Is AI Even a Big Data Problem?

It’s not about the size of the database, it’s how you use it — for now.


There’s been a big fuss about AI lately. It’s said that AI is the next big frontier. From personal assistants to self-driving cars, AI is set to be an integral part of our lives in the medium to long term future. The largest companies in the world are throwing big money at AI development, hoping to be the first one to crack the equation. It’s said that the companies that get left behind at this stage of AI development will not be able to catch up in the future.

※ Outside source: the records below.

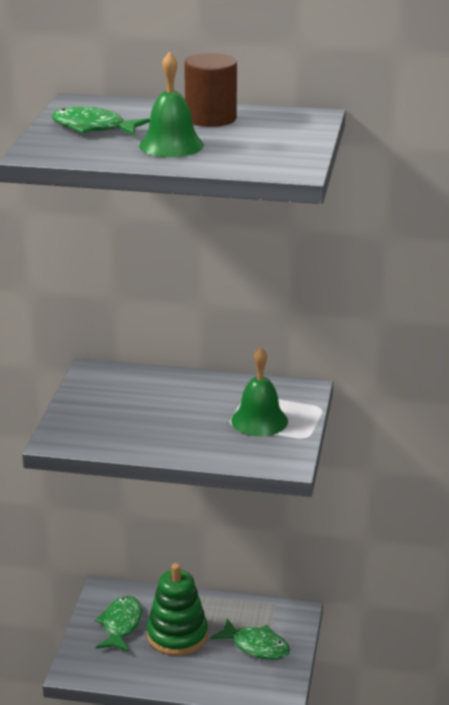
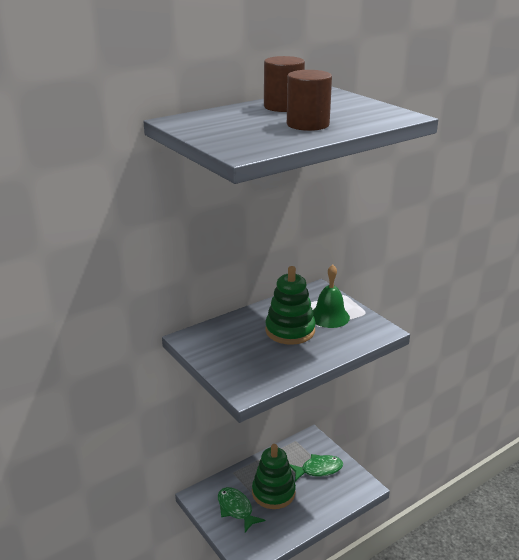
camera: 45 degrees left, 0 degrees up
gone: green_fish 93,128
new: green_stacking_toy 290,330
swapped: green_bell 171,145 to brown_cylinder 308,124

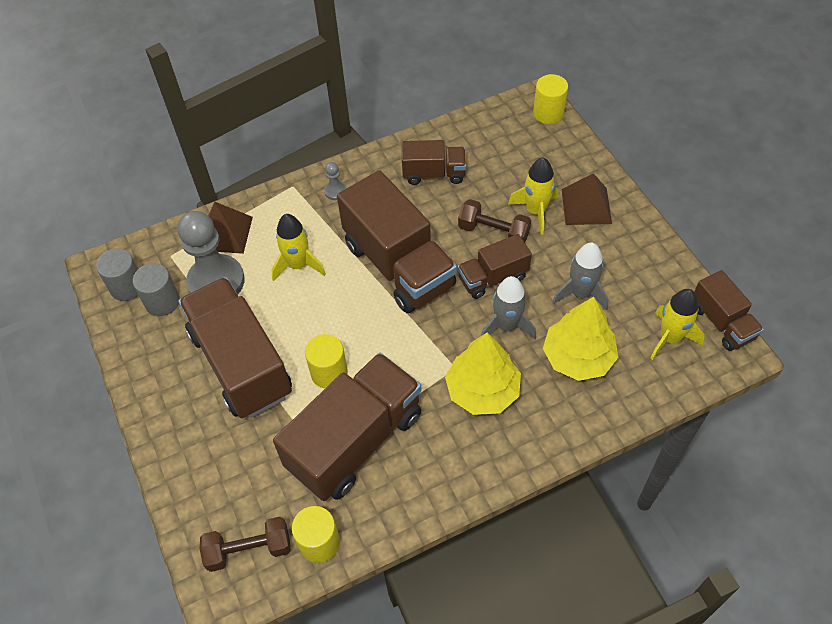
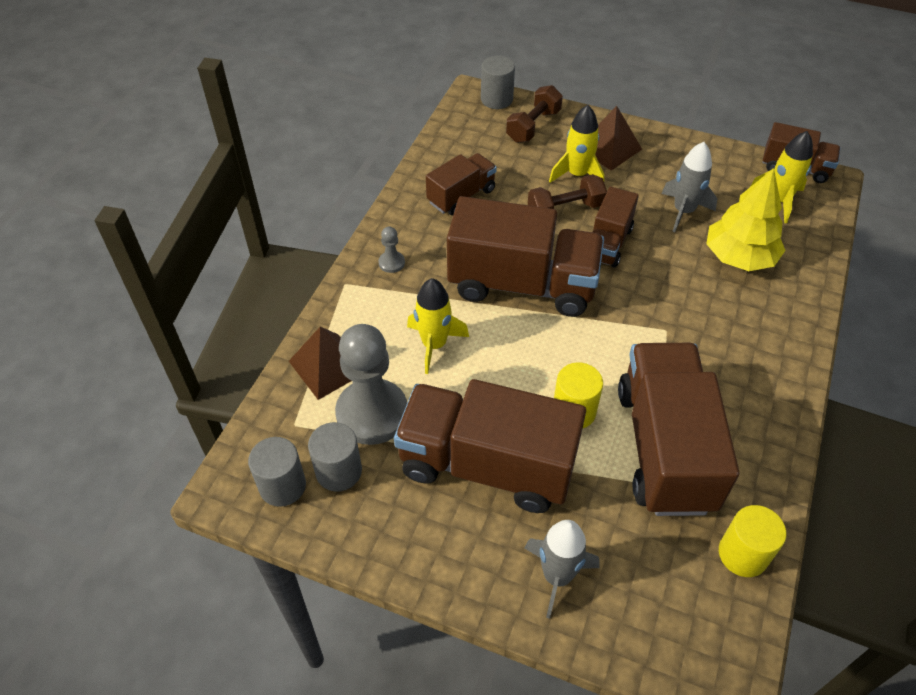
camera: 45 degrees left, 5 degrees down
gone: yellow_tree 482,390
shifted: grey_rocket 506,326 to 557,576; brown_dumbbell 249,549 to 533,126
repainted: yellow_cylinder 548,113 to grey_cylinder 496,99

I am a PhD student of psychology (publications pending), with an interest in technology. However, my training is to do with basic learning theory — more commonly referred to as conditioning theory (both Pavlovian and Operant). It’s similar to reinforcement learning in the computing world, the idea of a system that takes information from the environment and processes it, then monitors the output and adjusts its future behaviour based on the feedback. When I hear about AI and teaching computers to learn, my ears prick up because I’m very interested in this area. I have recently noticed that some of the discussion seems to be a bit misguided, especially from an experimental point of view. I’m assuming that all the commentators know this, it’s just that they don’t really bother fleshing it out before making their larger points. I don’t pretend to know a lot about programming and about computers (although I use both in my research), but I know a lot about designing experiments to assess how things learn, and how things should learn.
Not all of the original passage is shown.